Like many other developing nations, Nigeria has seen her debts balloon due to the coronavirus pandemic as reduced production has led to increased borrowing. With about one third of Nigeria’s 2021 budget coming from borrowing from bodies like the World Bank, International Monetary Fund (IMF) and African Development Bank, the proportion of future revenue that will go to debt servicing will grow.
In an attempt to ameliorate the situation, a payment suspension plan was mooted but the conditions attached to it appeared too harsh for Nigeria and several other nations. In its new International Debt Statistics 2022 report, the World Bank said Nigeria had a 16% increase in the non-guaranteed debt of the private sector in 2020.
“In sub-Saharan Africa, both Ghana and Nigeria recorded a 17% increase in external debt stocks driven by purchases from the IMF of $1bn and $3.4bn, respectively. In Ghana, there was a $3bn pre-pandemic Eurobond issue and for Nigeria, a 16% rise in the non-guaranteed debt of the private sector,” the report said.
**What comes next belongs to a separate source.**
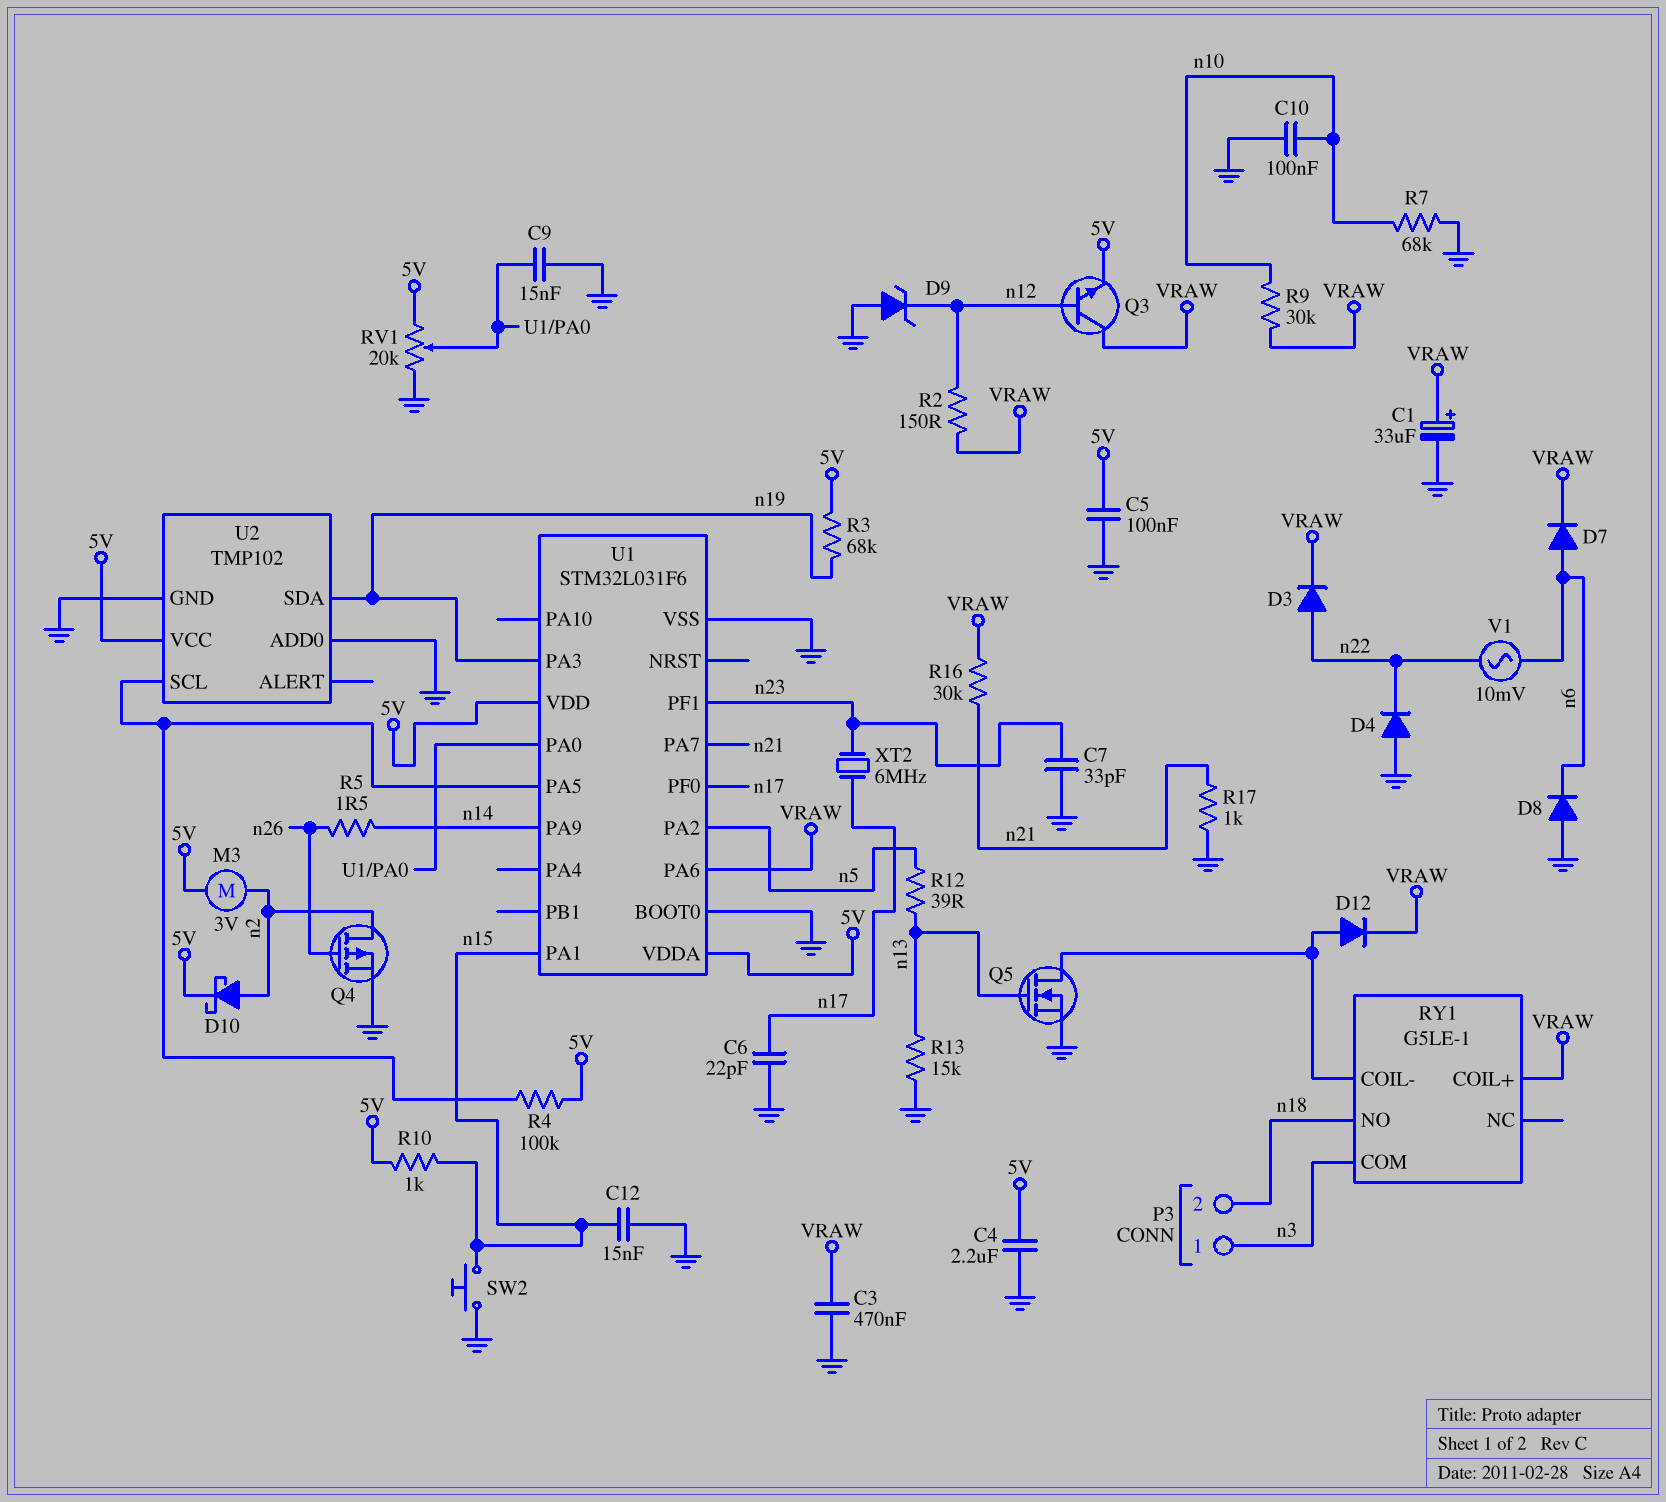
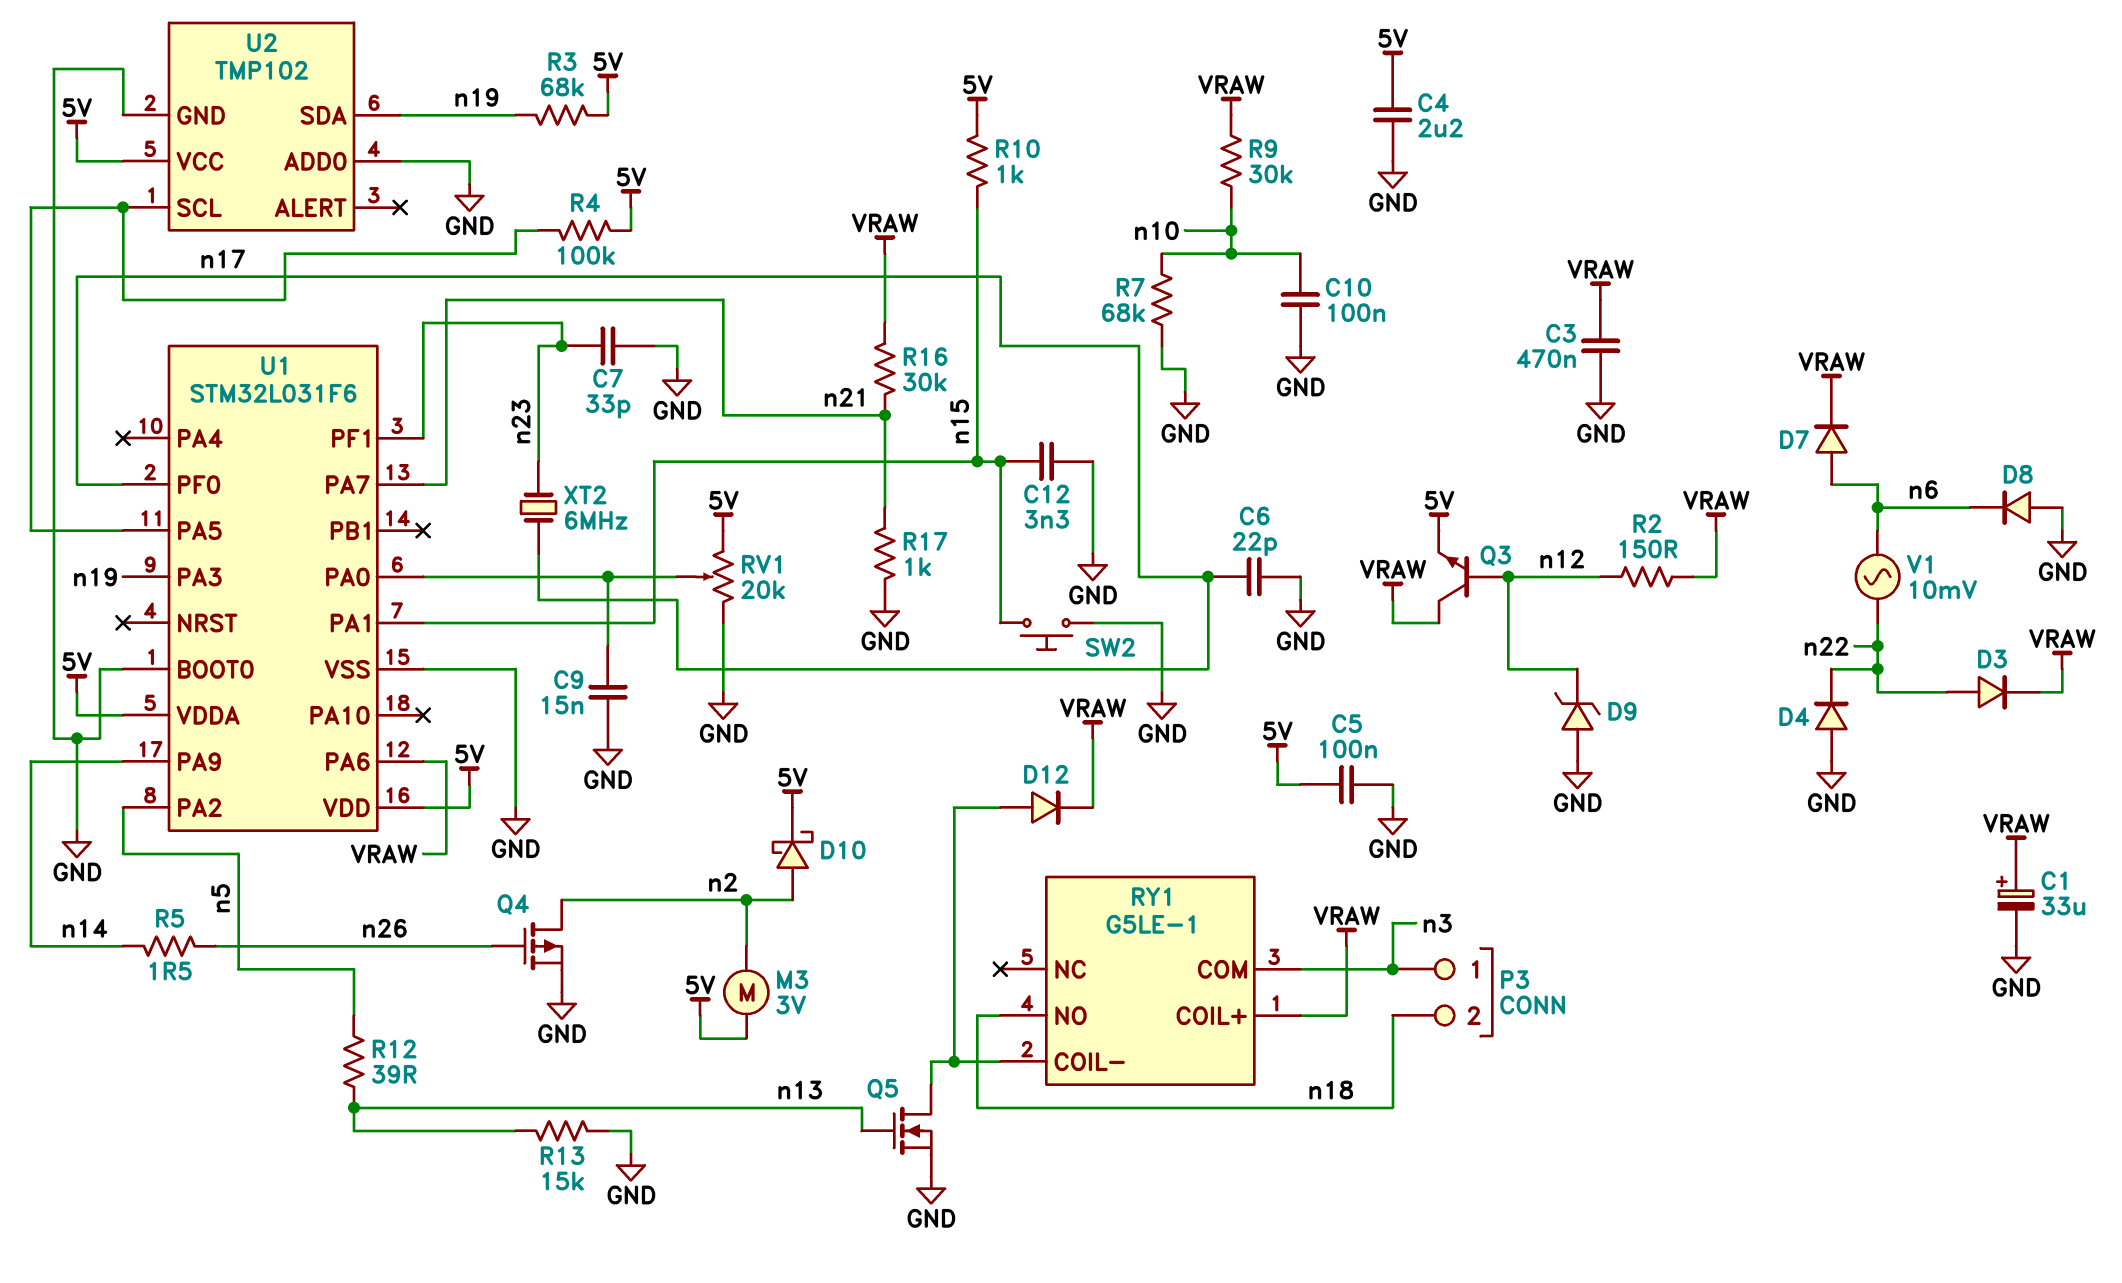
C12: 15nF (GND, n15) -> 3.3nF (GND, n15)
It added that at the end of 2020, the 10 largest borrowers eligible for debt service suspension initiative (DSSI), including Nigeria, accounted for $509bn external debt stock and 65% of the end-2020 private non-guaranteed external debt. According to the report, the DSSI offered 73 International Development Association-eligible and least developed countries a temporary suspension of debt-service payments owed to official bilateral creditors.
“As of September 2021, 48 countries were participating in the DSSI. Other eligible countries chose not to participate for various reasons. Countries with market access, like Ghana and Nigeria, had concerns about future access and credit-rating downgrades,” the report added.